Object name: PAL1 Palomar 1 is in Cepheus about 36 thousand light-years from us and 56,000 light-years from the center of our galaxy. It was discovered by George Abell in 1954 on the original Palomar Observatory Sky Survey plates. Some catalogs show it as a galaxy. The CGCG has this to say about it: "Highly resolved blue pygmy galaxy with possibly compact red nucleus and possible spiral structure. Estimated m(pg) = 17.2." The got the magnitude right but little else. At 79.6 degrees north declination it is one of the most northerly globulars known as most cluster around the core of our galaxy which is well below the celestial equator. In fact, most are too low for me to image from my latitude.
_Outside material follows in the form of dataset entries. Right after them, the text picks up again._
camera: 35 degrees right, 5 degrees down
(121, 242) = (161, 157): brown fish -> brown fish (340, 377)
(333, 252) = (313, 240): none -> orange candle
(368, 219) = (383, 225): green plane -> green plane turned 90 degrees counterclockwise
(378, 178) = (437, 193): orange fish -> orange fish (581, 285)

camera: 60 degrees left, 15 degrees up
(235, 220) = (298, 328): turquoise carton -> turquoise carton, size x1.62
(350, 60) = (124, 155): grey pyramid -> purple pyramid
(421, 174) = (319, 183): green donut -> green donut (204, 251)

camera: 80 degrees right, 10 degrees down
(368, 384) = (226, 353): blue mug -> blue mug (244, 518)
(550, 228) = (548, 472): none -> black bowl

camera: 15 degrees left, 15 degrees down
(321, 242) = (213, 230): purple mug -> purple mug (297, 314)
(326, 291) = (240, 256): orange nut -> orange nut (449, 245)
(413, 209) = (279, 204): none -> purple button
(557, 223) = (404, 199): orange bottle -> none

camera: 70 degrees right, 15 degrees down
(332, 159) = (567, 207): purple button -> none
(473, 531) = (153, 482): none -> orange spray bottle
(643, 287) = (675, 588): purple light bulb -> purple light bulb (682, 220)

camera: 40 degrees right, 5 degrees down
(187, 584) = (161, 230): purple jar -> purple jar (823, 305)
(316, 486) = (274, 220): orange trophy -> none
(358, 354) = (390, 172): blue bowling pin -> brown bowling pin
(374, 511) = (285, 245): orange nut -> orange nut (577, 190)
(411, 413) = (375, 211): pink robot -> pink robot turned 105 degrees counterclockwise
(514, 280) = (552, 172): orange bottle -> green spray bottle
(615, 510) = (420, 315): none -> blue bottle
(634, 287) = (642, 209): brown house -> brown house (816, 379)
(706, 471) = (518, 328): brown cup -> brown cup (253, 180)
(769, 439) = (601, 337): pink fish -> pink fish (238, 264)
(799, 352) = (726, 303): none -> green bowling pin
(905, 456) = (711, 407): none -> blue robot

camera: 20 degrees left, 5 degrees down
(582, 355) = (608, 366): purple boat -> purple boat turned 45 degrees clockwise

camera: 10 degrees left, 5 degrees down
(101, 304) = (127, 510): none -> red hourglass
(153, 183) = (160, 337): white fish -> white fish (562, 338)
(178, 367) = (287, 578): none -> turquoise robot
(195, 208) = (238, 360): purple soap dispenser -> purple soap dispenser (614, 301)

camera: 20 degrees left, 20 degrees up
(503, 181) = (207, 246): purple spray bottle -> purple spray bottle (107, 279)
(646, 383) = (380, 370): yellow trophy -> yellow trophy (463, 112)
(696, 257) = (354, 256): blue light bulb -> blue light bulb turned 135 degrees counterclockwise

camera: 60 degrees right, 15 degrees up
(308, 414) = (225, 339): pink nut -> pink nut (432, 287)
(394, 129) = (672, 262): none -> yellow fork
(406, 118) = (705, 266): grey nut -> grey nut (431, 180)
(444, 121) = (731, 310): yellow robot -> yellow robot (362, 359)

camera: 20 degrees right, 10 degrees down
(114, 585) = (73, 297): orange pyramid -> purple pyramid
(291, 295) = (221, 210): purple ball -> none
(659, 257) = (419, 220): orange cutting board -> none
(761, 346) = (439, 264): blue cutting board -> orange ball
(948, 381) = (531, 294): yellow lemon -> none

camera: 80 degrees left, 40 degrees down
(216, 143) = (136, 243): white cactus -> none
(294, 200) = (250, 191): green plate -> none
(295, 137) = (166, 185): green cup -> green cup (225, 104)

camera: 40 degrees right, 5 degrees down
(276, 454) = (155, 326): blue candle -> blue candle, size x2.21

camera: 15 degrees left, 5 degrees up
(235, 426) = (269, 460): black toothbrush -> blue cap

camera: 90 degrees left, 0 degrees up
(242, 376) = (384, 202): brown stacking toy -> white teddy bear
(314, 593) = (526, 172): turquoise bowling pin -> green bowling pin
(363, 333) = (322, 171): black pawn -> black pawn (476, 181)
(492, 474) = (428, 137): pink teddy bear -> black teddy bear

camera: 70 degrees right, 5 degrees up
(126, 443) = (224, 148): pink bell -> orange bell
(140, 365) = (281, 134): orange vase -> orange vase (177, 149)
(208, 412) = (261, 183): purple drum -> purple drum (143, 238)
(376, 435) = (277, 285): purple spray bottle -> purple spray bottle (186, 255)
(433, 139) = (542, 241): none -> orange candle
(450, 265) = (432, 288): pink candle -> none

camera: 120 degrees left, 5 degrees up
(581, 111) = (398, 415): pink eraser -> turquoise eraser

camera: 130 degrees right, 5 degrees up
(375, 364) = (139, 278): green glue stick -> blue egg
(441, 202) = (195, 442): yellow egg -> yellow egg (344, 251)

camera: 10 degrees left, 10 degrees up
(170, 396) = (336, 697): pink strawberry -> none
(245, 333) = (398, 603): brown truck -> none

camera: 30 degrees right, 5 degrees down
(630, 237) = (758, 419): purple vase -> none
Most globulars are thought to date back to the origin of our galaxy some 10 billion years ago. Palomar 1 is an exception with an age of somewhere between 6.3 and 8 billion years. So it is a young globular. Also, its stars are not very tightly packed and unusually faint. One paper gives three possible reasons for this. "... (A)s gas clouds that survived in the halo after the Milky Way's formation, later to form stars; as captured intergalactic star groups; or as cannibalised dwarf galaxies." Seems to me the latter is most likely given its very high declination. Though it is well within our galaxies halo in which most true globulars reside. http://iopscience.iop.org/1538-3881/115/2/648/pdf/960336.web.pdf
The weather was again a nasty to me. I had planned on doubling my usual frames in hopes of picking out the IFN in the area. But clouds caused the second round to be a near total loss. Only the initial blue frames were usable due to clouds. I didn't discover this until I went to process it a year later. So the IFN is only hinted at and devoid of color as what color I got of it was just too noisy to use. The odd hints of background irregularity is due to the severely underexposed IFN rather than gradients or bad flats.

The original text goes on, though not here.